As symptoms are similar to many other infections, the only way to make an accurate diagnosis is for a sample of the infected person’s faeces to be tested in a laboratory.
Prevention
- Staff members should use gloves if contact with patients is made or if handling soiled items from patients;
- Careful hand-washing with soap and water is essential;
- Single-use equipment and disposables must be used during any consultation. These must be correctly and safely disposed of;
- Cleaning staff must wear gloves and ensure that toilet seats are carefully disinfected, along with flush-handles, hand-wash basin, taps and toilet door handles;
- Special care must be taken to make sure hands are clean before handling food and drink items;
- If a member of staff contracts the disease from a patient they must stay away from the Practice and make sure they are symptom-free for 48 hours before returning to work at the Practice.
Escherichia Coli (E coli)
E. coli 0157:H7 is one of hundreds of strains of the bacterium Escherichia Coli.
Most strains are harmless and live in the intestines of humans and animals, but this strain produces a powerful toxin which can cause severe illness.
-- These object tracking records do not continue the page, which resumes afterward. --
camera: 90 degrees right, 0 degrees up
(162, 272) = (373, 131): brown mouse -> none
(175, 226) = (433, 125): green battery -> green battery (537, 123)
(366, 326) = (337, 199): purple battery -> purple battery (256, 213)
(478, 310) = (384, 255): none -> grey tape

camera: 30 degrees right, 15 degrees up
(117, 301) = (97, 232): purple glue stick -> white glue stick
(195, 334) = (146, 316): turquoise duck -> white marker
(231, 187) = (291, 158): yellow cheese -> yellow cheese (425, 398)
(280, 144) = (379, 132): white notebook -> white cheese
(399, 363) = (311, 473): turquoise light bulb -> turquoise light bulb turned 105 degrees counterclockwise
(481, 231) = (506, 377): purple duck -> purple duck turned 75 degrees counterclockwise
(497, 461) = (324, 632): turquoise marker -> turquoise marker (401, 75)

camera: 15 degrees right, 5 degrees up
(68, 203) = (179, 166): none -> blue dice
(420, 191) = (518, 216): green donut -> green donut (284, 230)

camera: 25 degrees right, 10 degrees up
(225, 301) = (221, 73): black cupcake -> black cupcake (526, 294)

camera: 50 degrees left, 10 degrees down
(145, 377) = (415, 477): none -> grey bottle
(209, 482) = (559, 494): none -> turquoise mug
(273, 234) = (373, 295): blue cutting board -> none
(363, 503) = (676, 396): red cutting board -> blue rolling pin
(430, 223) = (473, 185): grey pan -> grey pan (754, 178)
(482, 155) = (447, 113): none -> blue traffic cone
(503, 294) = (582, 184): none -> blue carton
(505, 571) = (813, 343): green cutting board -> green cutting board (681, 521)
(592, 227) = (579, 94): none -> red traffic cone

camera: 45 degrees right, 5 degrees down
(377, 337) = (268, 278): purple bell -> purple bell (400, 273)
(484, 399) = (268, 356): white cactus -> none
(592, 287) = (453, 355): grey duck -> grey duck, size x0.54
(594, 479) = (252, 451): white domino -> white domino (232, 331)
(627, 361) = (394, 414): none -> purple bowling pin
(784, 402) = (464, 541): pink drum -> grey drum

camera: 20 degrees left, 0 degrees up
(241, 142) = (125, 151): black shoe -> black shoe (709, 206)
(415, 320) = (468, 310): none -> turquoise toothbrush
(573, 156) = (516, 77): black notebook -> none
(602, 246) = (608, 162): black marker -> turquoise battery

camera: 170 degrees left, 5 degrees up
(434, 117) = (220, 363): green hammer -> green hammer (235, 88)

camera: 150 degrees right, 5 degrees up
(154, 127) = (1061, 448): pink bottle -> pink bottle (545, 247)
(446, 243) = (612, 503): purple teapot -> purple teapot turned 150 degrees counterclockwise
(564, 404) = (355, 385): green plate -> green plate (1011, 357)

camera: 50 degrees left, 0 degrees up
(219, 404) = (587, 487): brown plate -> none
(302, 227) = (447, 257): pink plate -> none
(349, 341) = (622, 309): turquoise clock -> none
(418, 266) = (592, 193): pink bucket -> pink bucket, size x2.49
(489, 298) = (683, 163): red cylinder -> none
It is a strain of Verocytotoxin producing Escherichia Coli (VTEC) and is found in the intestines of some livestock and other domesticated animals, such as goats, and also in the intestines of infected people.
Transmission
The bacterium can be transmitted by three main routes:
- Through food (undercooked minced beef, unpasteurised milk);
- Person-to-person contact;
- Direct and indirect animal contact.
Symptoms
E. Coli 0157 is often very mild, but some people develop diarrhoea, which can be severe and bloody, with abdominal cramps. A few cases (especially in children under 5 years of age and older people) may develop a complication called Haemolytic Uraemic Syndrome, which is a form of kidney failure. They may need admitting tohospital for renal dialysis or blood transfusion.
Prevention
- Don’t eat undercooked meat products, e.g. beef burgers and minced beef;
- Thoroughly cook meat until the juices run clear;
- Drink only pasteurised milk;
- Wash hands before handling food, after using the toilet or changing nappies;
- Wash animal faeces from shoes and clothing, followed by hand-washing;
- If a member of staff contracts the disease from a patient they must stay away from the Practice and make sure they are symptom-free for 48 hours before returning to work at the Practice.
Hand, Foot and Mouth Disease
This illnessis caused by Coxsackievirus. Anyone can be infected, but the infection most frequently affects children under 3 years of age.
Cases often occur in the spring and autumn and outbreaks of infection may occur especially in pre-schools and nurseries. The illness lasts about 7 - 10 days and usually gets better without treatment.
Transmission
This is usually by airborne droplets passed into the atmosphere during coughing or sneezing, or by these droplets landing on objects, then being passed on through hand-to-mouth contact.